Thread: buildfarm animal shoveler failing with "Illegal instruction"

buildfarm animal shoveler failing with "Illegal instruction"

From
Andres Freund
Date:
Hi Mark,

shoveler has been failing for a while with an odd error. E.g.
https://buildfarm.postgresql.org/cgi-bin/show_log.pl?nm=shoveler&dt=2020-09-18%2014%3A01%3A48

Illegal instruction
pg_dumpall: error: pg_dump failed on database "template1", exiting
waiting for server to shut down.... done

None of the changes in that time frame look like they're likely causing
illegal instructions to be emitted that weren't before. So I am
wondering if anything changed on that machine around  2020-09-18
14:01:48 ?

Greetings,

Andres Freund



Re: buildfarm animal shoveler failing with "Illegal instruction"

From
Mark Wong
Date:
On Thu, Oct 01, 2020 at 12:12:44PM -0700, Andres Freund wrote:
> Hi Mark,
> 
> shoveler has been failing for a while with an odd error. E.g.
> https://buildfarm.postgresql.org/cgi-bin/show_log.pl?nm=shoveler&dt=2020-09-18%2014%3A01%3A48
> 
> Illegal instruction
> pg_dumpall: error: pg_dump failed on database "template1", exiting
> waiting for server to shut down.... done
> 
> None of the changes in that time frame look like they're likely causing
> illegal instructions to be emitted that weren't before. So I am
> wondering if anything changed on that machine around  2020-09-18
> 14:01:48 ?

It looks like the last package update was 2020-06-10 06:59:26, according
to the apt logs.

I'm getting Tom set up with access too, in case he has time before me to
get a stack trace to see what's happening...

Regards,
Mark



Re: buildfarm animal shoveler failing with "Illegal instruction"

From
Tom Lane
Date:
Mark Wong <mark@2ndquadrant.com> writes:
> I'm getting Tom set up with access too, in case he has time before me to
> get a stack trace to see what's happening...
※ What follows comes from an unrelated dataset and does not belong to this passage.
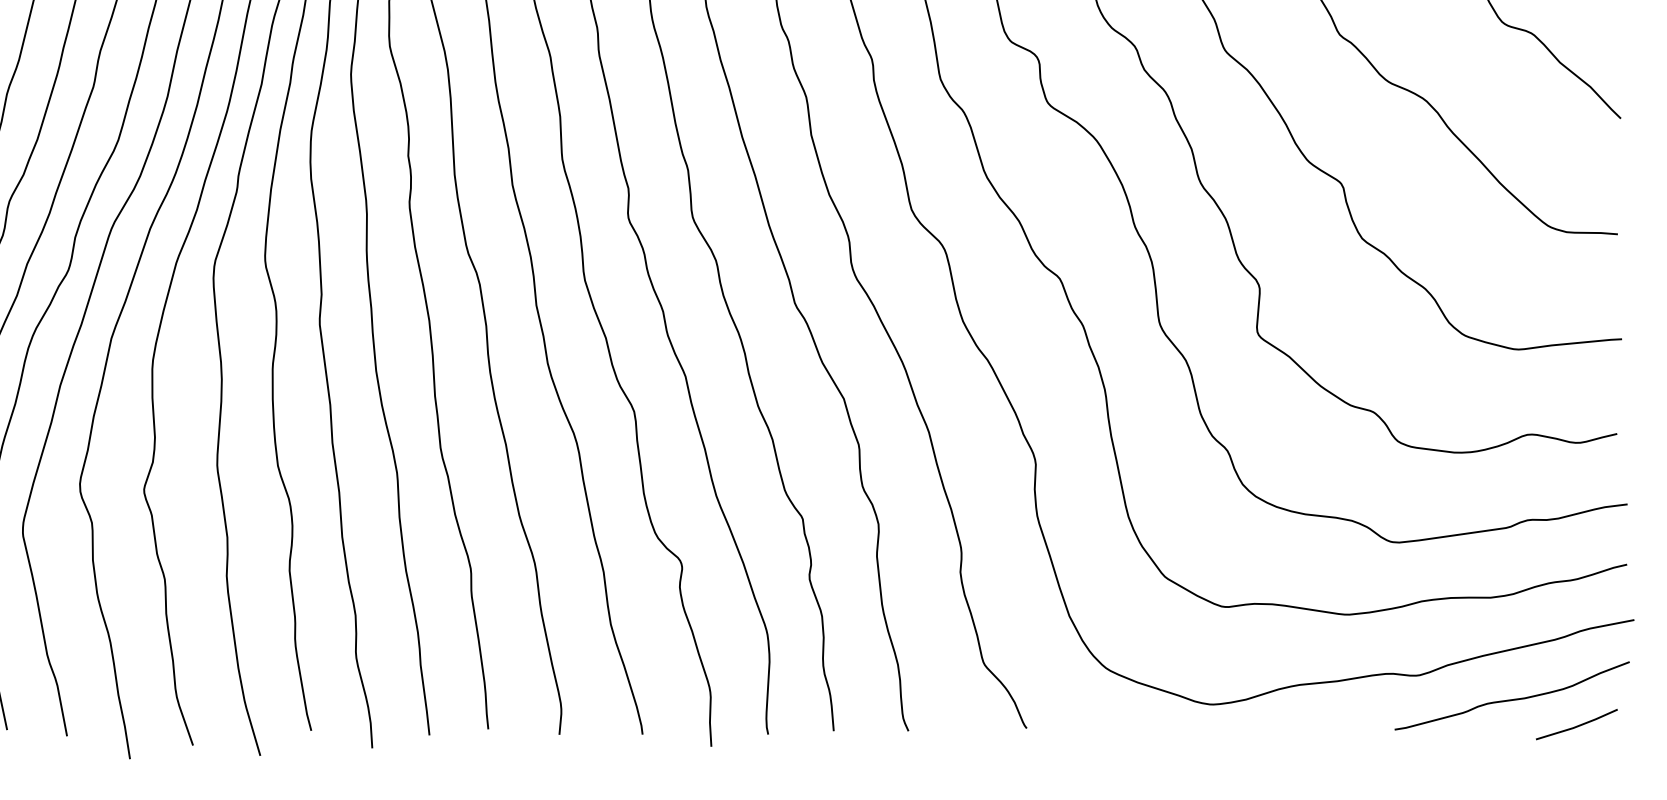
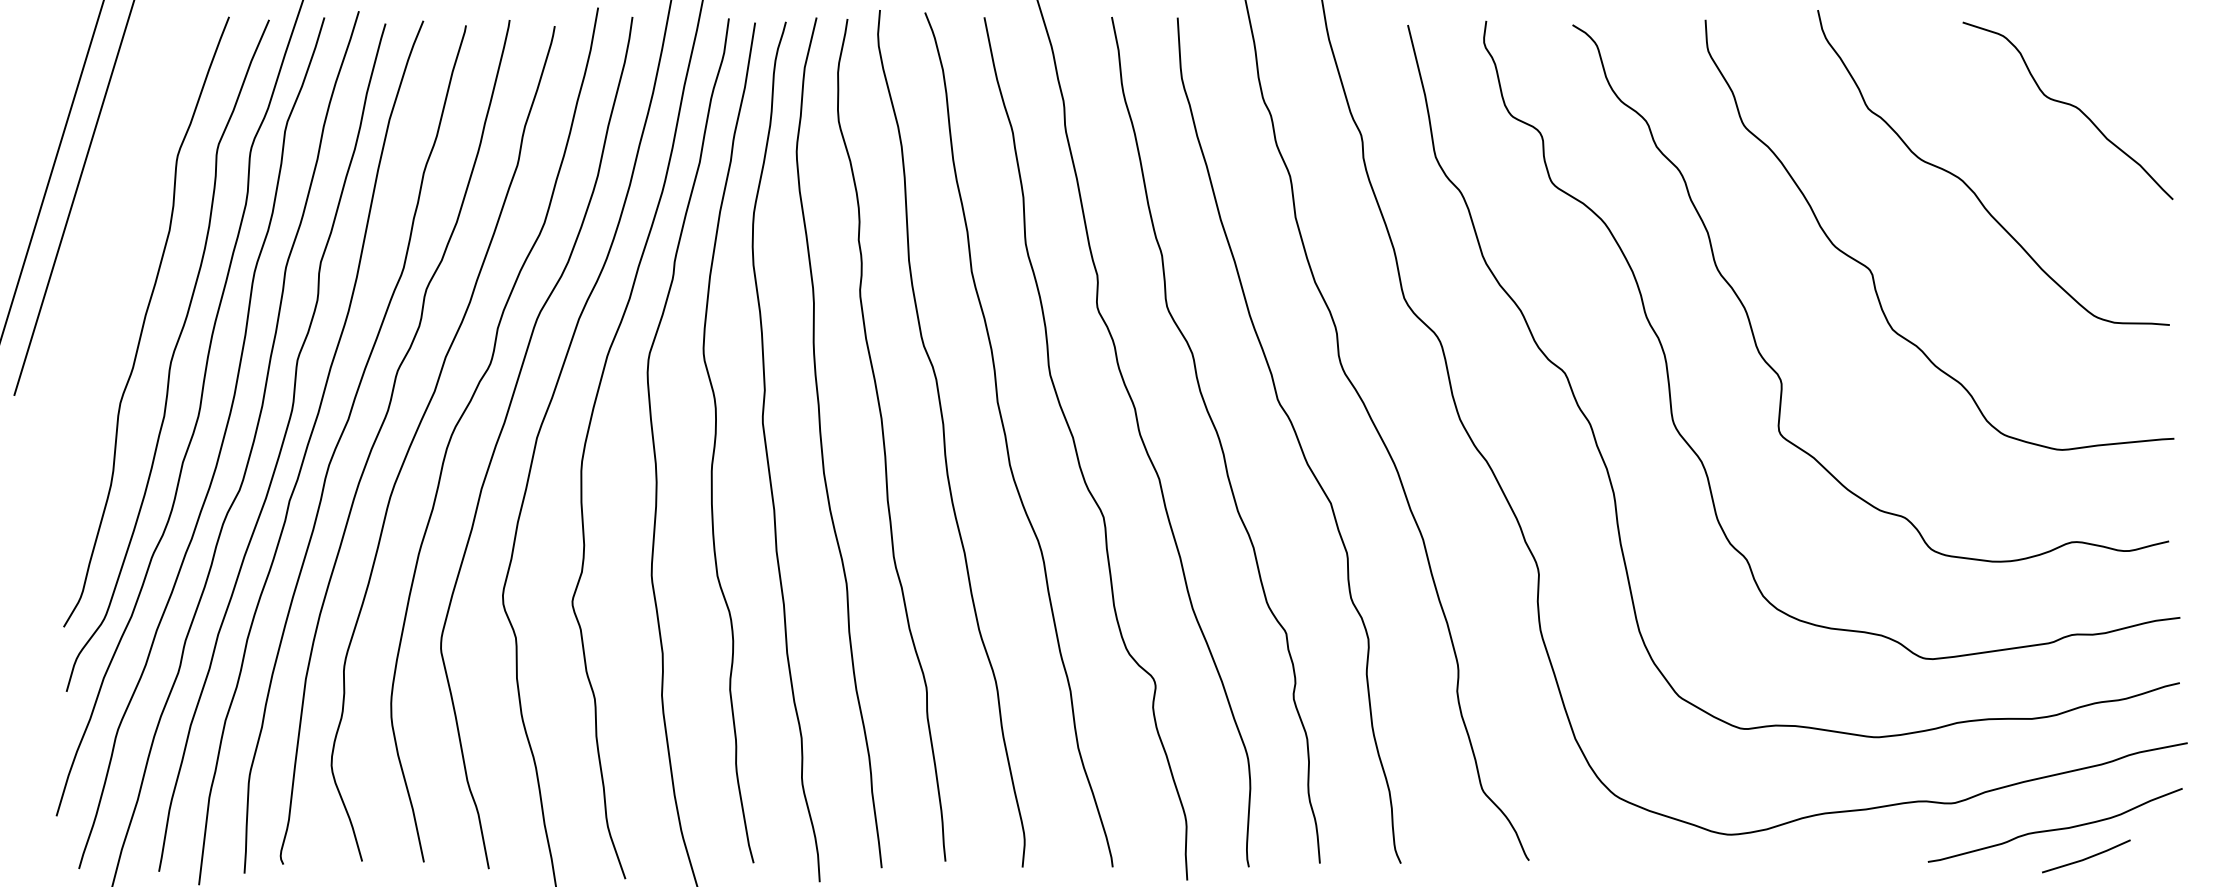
line: (1576, 725) -> (2086, 857), moved

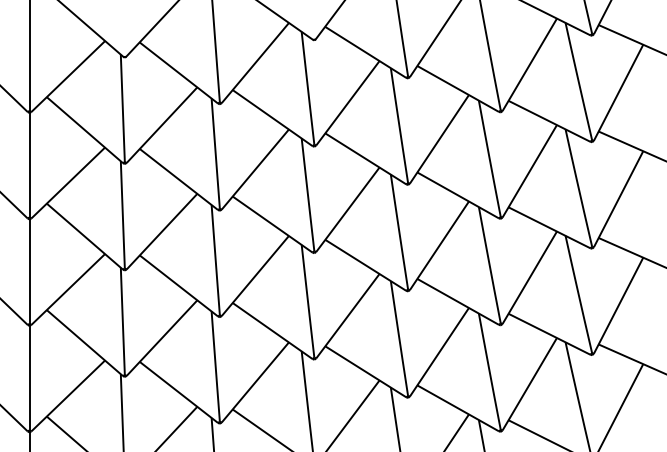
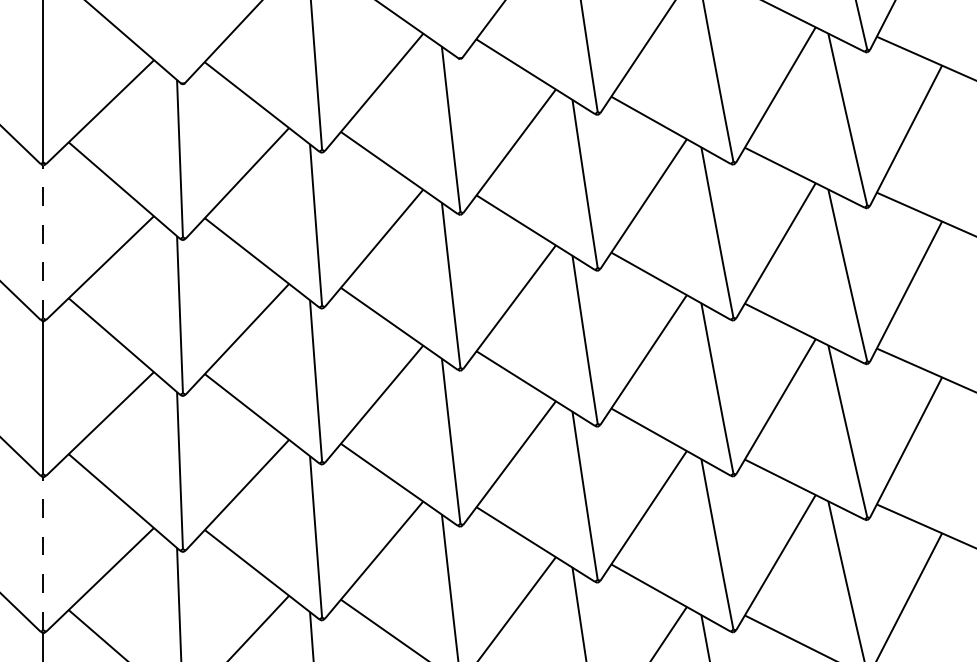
line: (29, 164) -> (43, 240), solid -> dashed
line: (29, 377) -> (43, 552), solid -> dashed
tl;dr: it's hard to conclude that this is anything but a compiler bug.

I was able to reproduce this on shoveler's host, but only when using
the compiler shoveler uses (clang-3.9), not the 6.3 gcc that's also
on there and is of similar vintage.  Observations:

* You don't need any complicated test case; "pg_dump template1"
is enough.

* Reverting 1ed6b8956's addition of a "postfix operators are not supported
anymore" warning to dumpOpr() makes it go away.  This despite the fact
that that code is never reached when dumping template1.  (We do enter
dumpOpr, but the oprinfo->dobj.dump test always fails.)

* Reducing the optimization level to -O1 or -O0 makes it go away.

* Inserting a debugging fprintf in dumpOpr makes it go away.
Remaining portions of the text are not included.